Un análisis académico y datos del sector financiero alertan sobre un posible efecto perverso de la adopción acelerada de inteligencia artificial (IA): aunque la tecnología puede aumentar la productividad y subir el producto, si desplaza trabajadores más rápido de lo que la economía los vuelve a integrar, la demanda agregada podría disminuir y poner en riesgo la propia viabilidad de las empresas.

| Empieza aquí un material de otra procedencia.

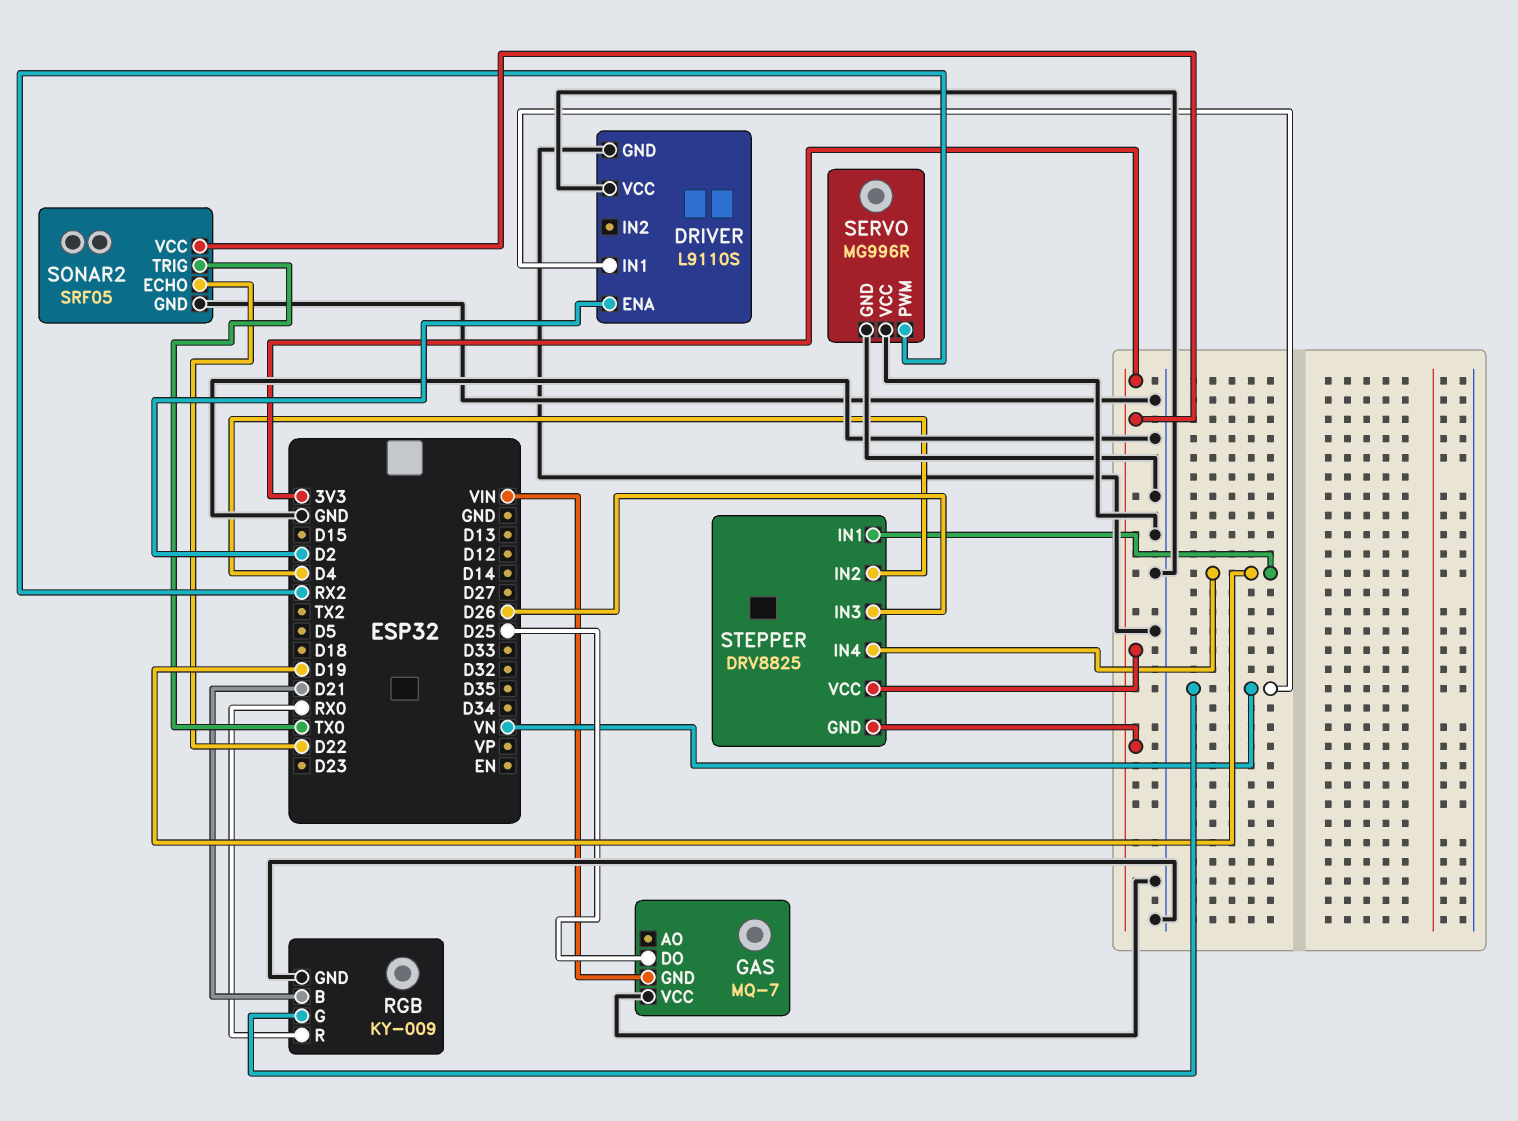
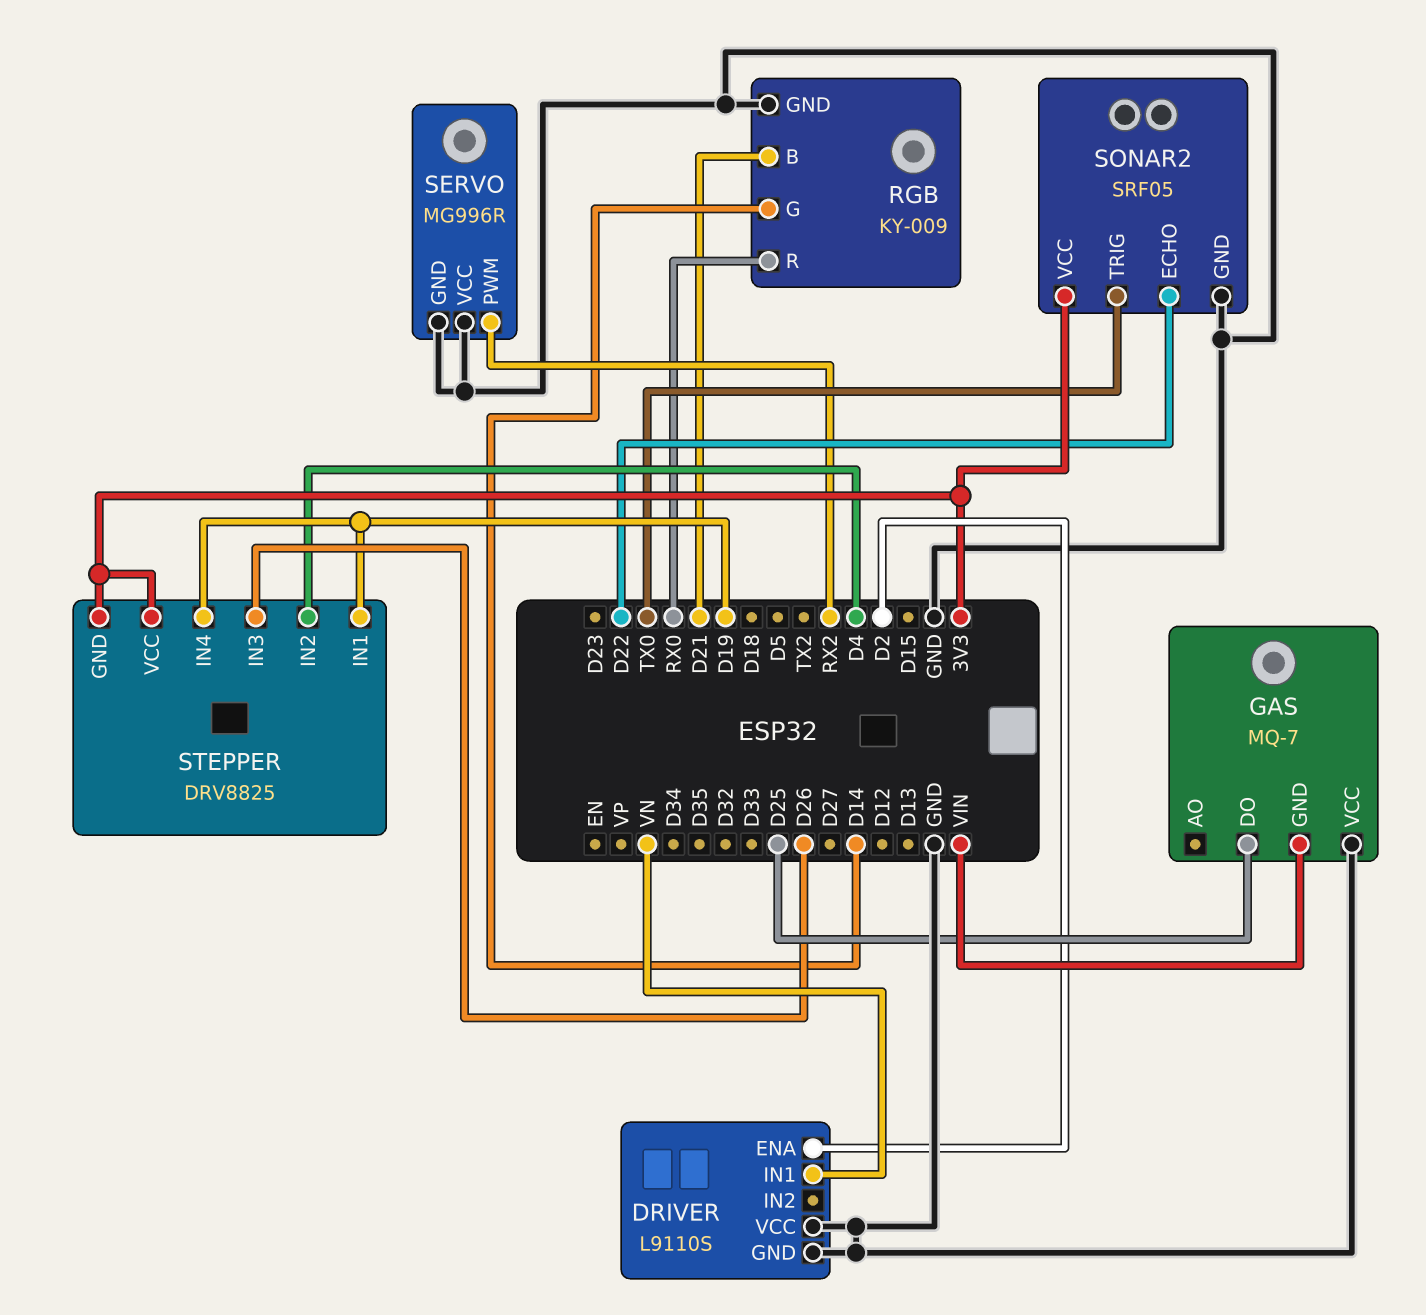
RGB pin G: VN -> D14

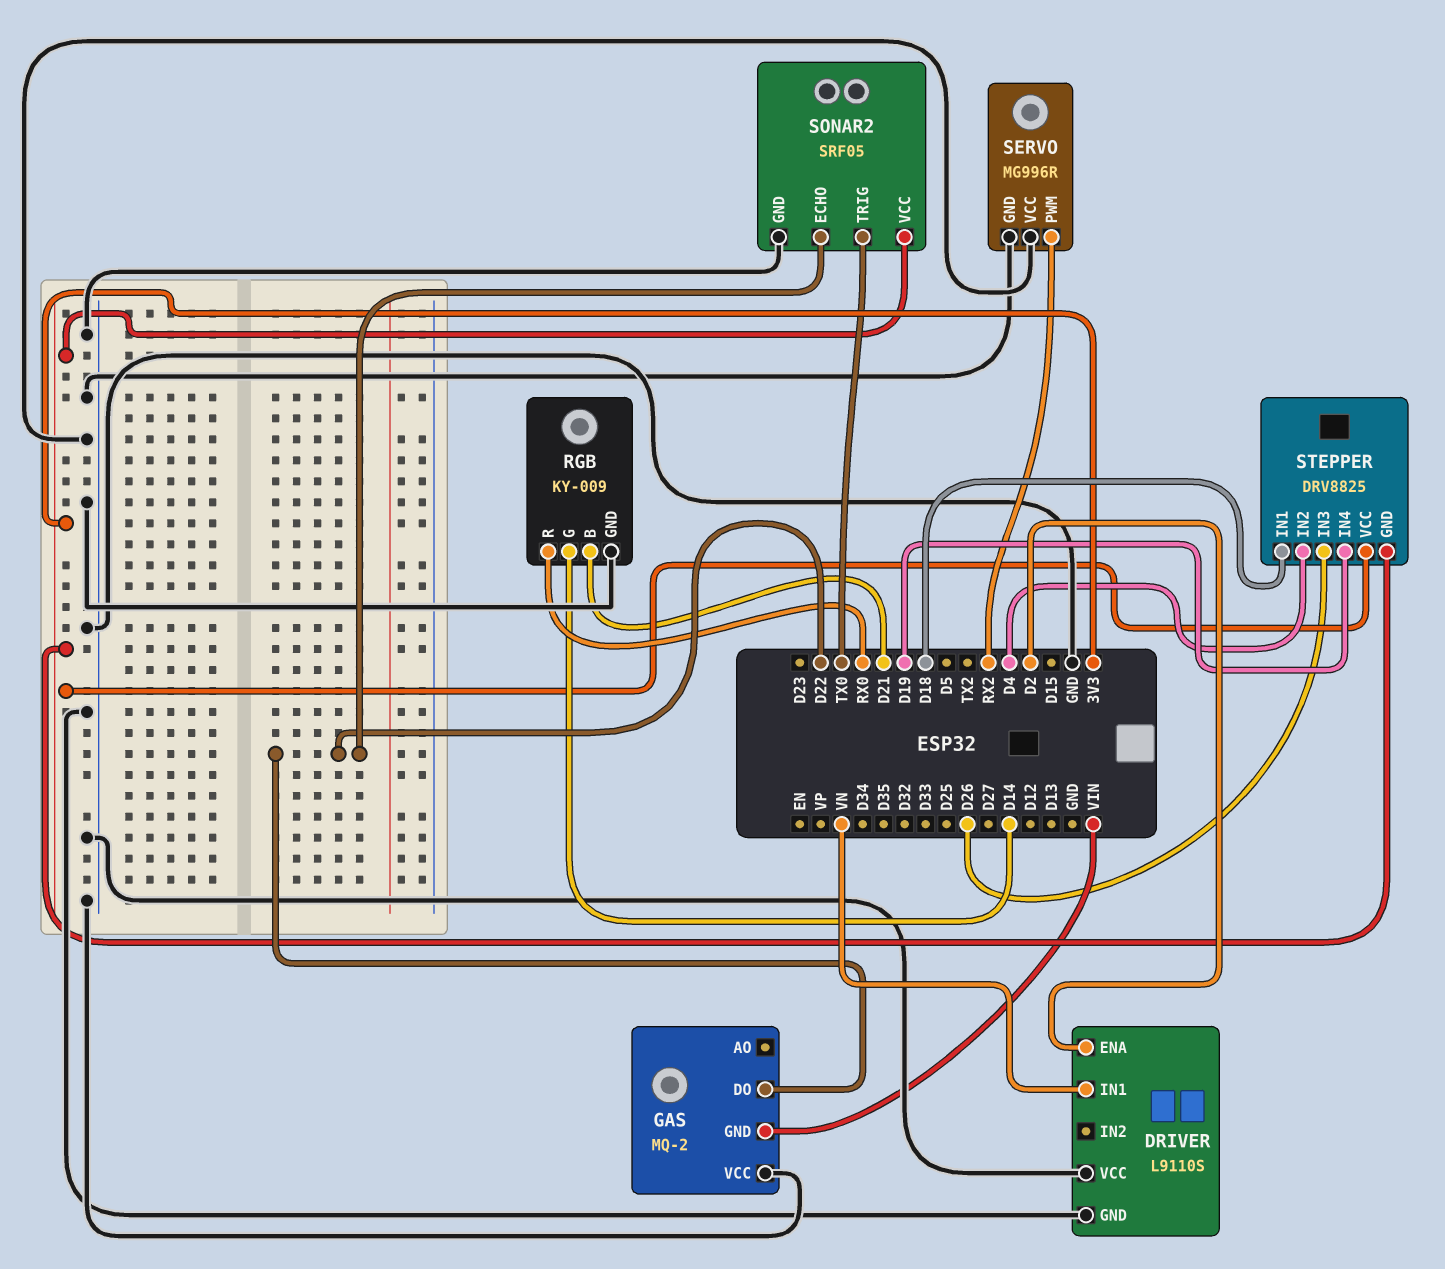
GAS: MQ-7 -> MQ-2
GAS pin DO: D25 -> D22
STEPPER pin IN1: D19 -> D18

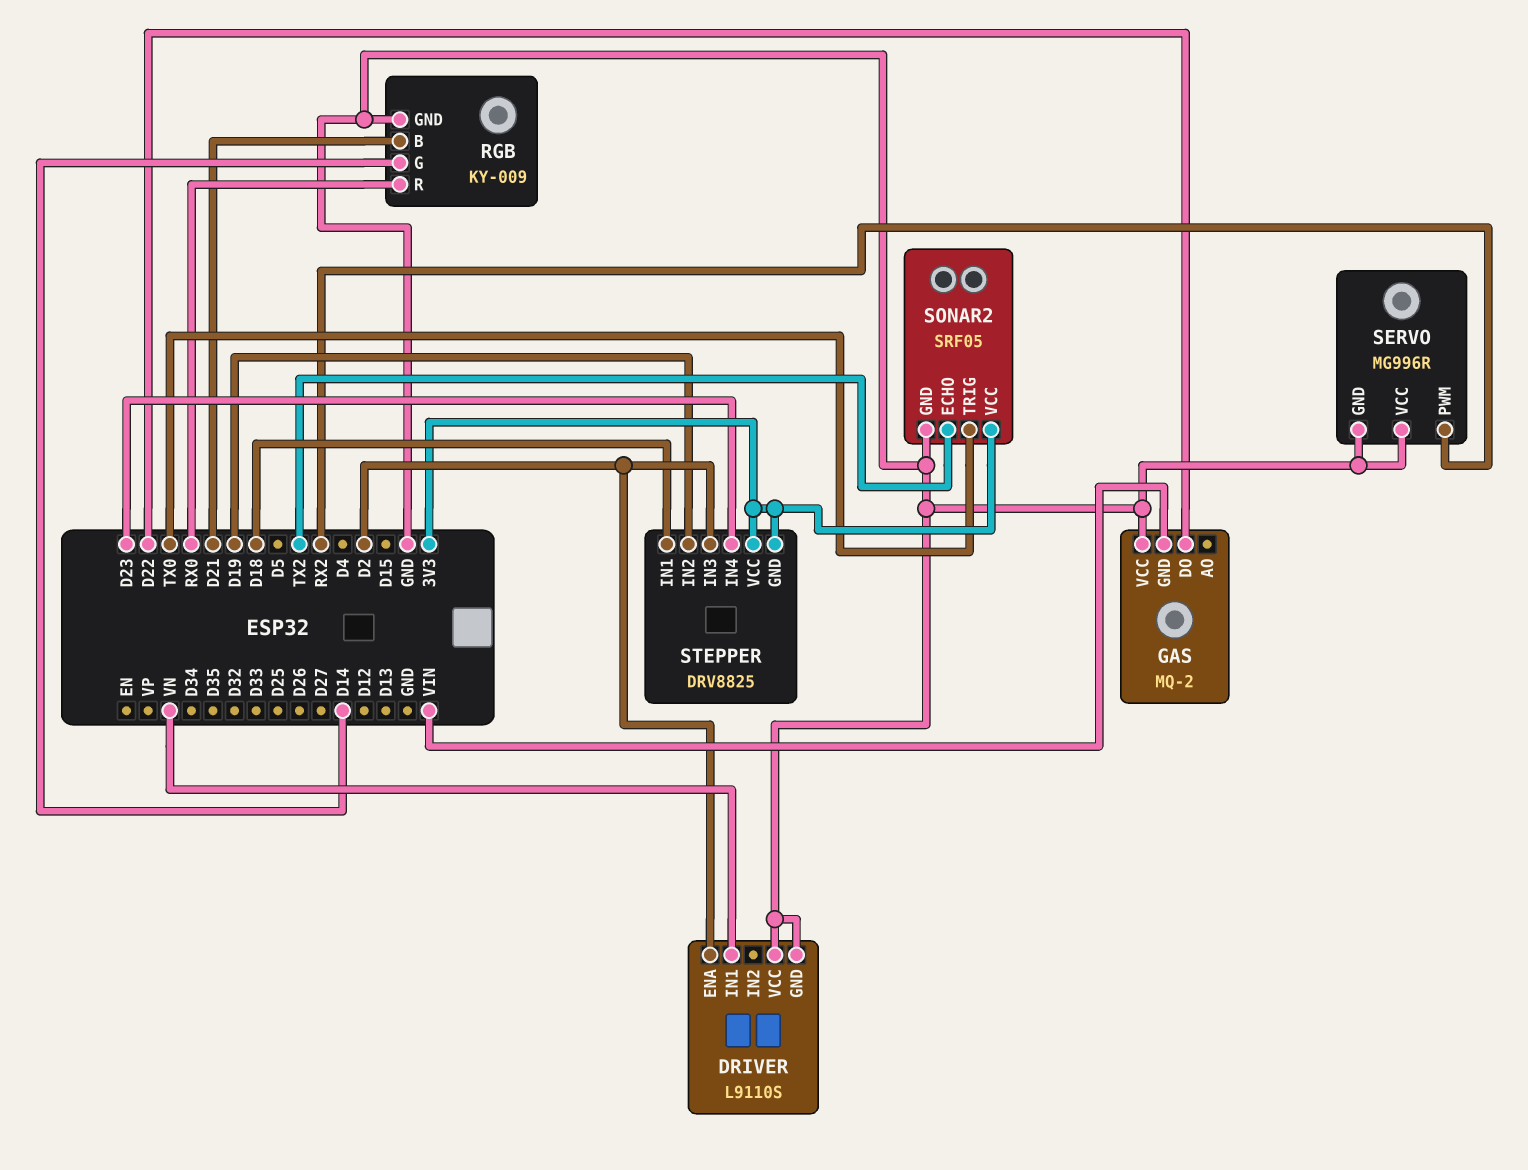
SONAR2 pin ECHO: D22 -> TX2
STEPPER pin IN2: D4 -> D19
STEPPER pin IN3: D26 -> D2
STEPPER pin IN4: D19 -> D23

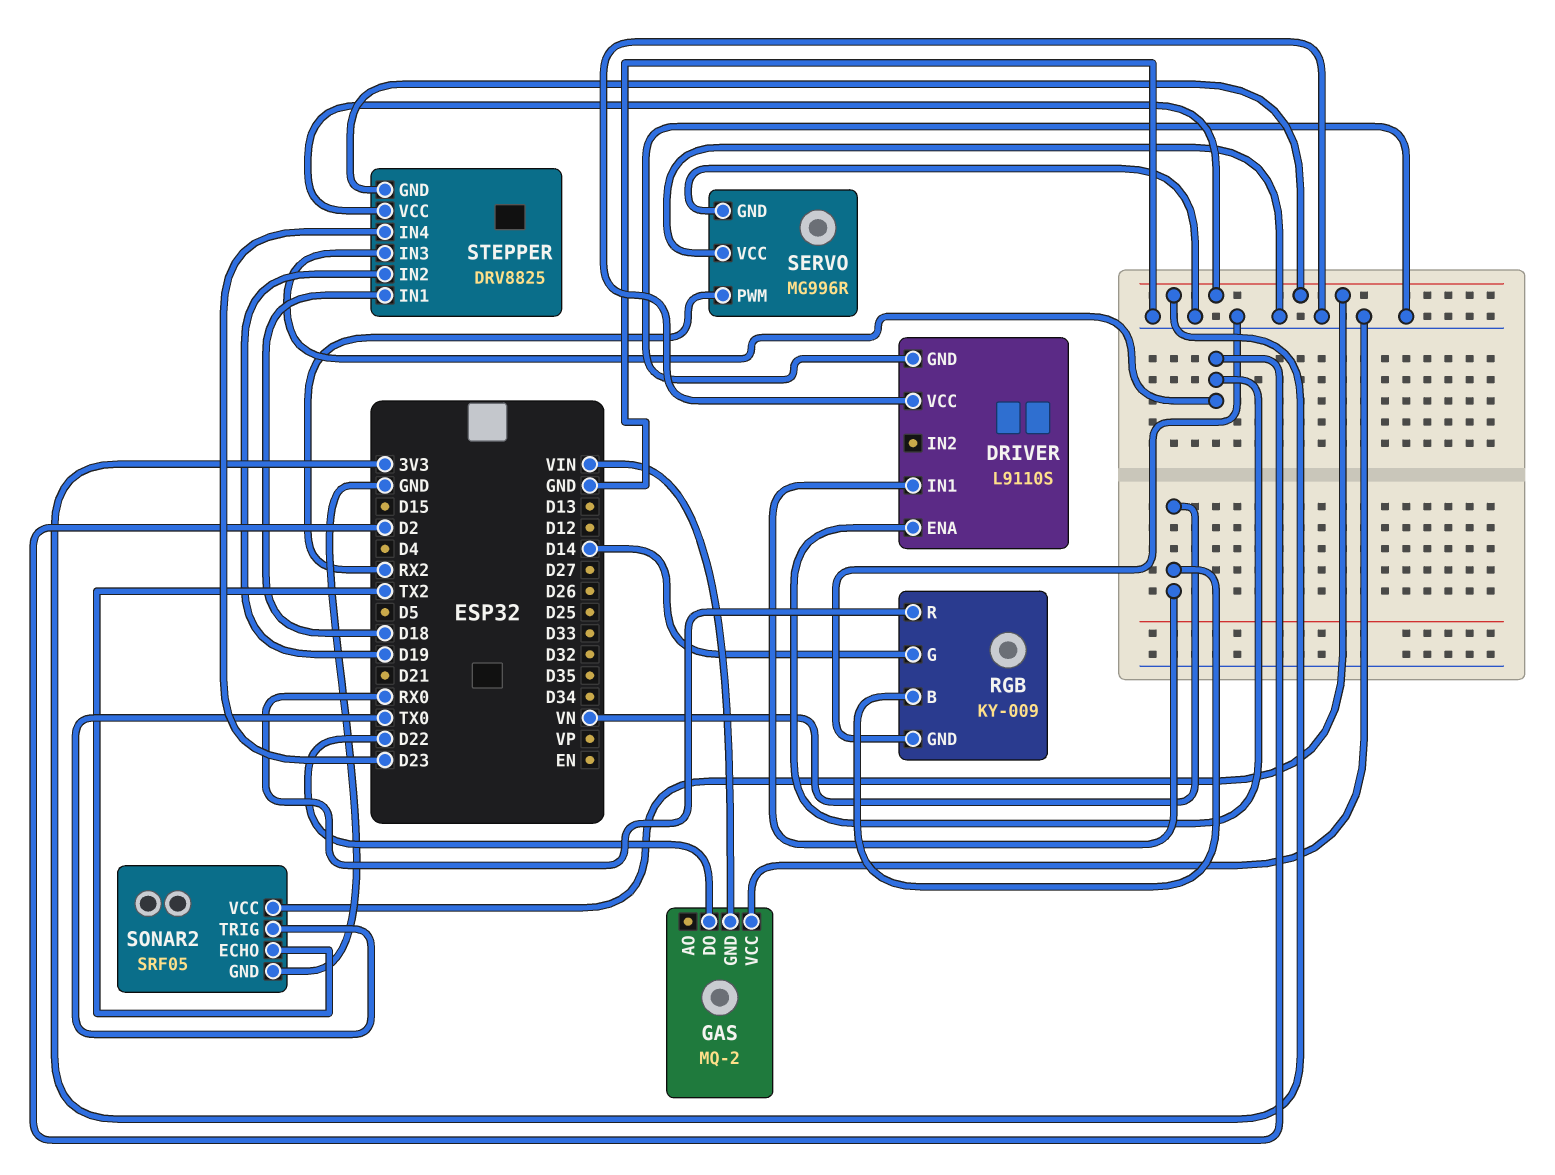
RGB pin B: D21 -> VN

Qué dice el estudio y por qué importa
El documento The AI Layoff Trap, elaborado por Brett Hemenway Falk (Universidad de Pensilvania) y Gerry Tsoukalas (Boston University), plantea que bajo un escenario de adopción rápida y fuerte disrupción laboral, el Producto Interno Bruto del grupo G7 podría quedar en torno a 6% por encima de su trayectoria base hacia 2060. Sin embargo, este aumento de productividad no garantiza un reparto equilibrado de beneficios: el mismo proceso podría mantener el desempleo en niveles superiores y, con ello, erosionar la demanda que sostiene las ventas de las empresas.
La mecánica es sencilla en términos económicos: si la automatización reduce la masa salarial y las transferencias o la reconversión laboral no compensan la pérdida de ingresos, la capacidad de consumo privado se contrae. Menor consumo implica menores ingresos para empresas, lo que puede obligarlas a reducir inversión o empleo adicional, generando un círculo que frena el crecimiento real en el mediano plazo.
Vulnerabilidades financieras y mexicanas
El análisis también se complementa con indicadores de la industria financiera que apuntan a riesgos concretos asociados a la IA. Entre los datos citados se encuentran:
- El porcentaje de bancos que reportan incrementos anuales en pérdidas por fraude subió de 59% a 76%.
- Casi la mitad de las organizaciones financieras globales reportan afectaciones superiores a 10 millones de dólares anuales por modalidades automatizadas de fraude.
- En una encuesta reciente, el 79% de líderes bancarios considera que agentes de IA podrían convertirse en la mayor vulnerabilidad explotable por defraudadores en los próximos 12 meses, según referencias al Banco de México.
| Indicador | Valor citado |
|---|---|
| PIB del G7 (proyección vs base, hacia 2060) | +6% |
| Bancos con aumento de pérdidas por fraude | de 59% a 76% |
| Organizaciones con pérdidas >10 MUSD por fraudes automatizados | Casi 50% |
Para México, la nota subraya riesgos adicionales por la estrecha interconexión con mercados globales y por la presencia de grandes empresas estatales como Pemex y la CFE. Fallas en modelos crediticios automatizados o movimientos abruptos en precios de activos inducidos por algoritmos de alta frecuencia podrían elevar el costo de financiamiento soberano o complicar coberturas energéticas, con efectos secundarios en la inversión y finanzas públicas.
Consecuencias para el bolsillo y el empleo
Traducido al nivel de los hogares, esto significa que la IA podría generar productos y servicios más baratos o más abundantes en el largo plazo, pero también podría dejar sin ingresos a trabajadores en sectores donde la sustitución sea más fácil. Si las políticas públicas no facilitan la recomposición de empleos (capacitación, movilidad laboral, redes de protección social) y si el sistema financiero no se adapta para gestionar nuevos tipos de fraude y riesgo, el resultado neto para la mayoría podría ser negativo.
El trabajo académico no afirma que la IA vaya a «destruir» la economía, pero sí describe una trampa: un aumento de productividad que, al concentrar beneficios sin reabsorber trabajadores, erosiona la demanda que sostiene las empresas. Esa posibilidad convierte la transición tecnológica en un desafío de política pública más que en una cuestión puramente técnica.
Las conclusiones implican que autoridades, reguladores y empresas mexicanas deben prepararse en tres frentes: fortalecer marcos contra el fraude automatizado, diseñar estrategias de reconversión laboral efectivas y prever mecanismos que protejan la demanda interna para evitar una espiral contractiva.
Sin respuestas coordinadas, la adopción acelerada de IA puede dejar ganancias de productividad reales, pero con costos sociales y financieros que deterioren la estabilidad económica.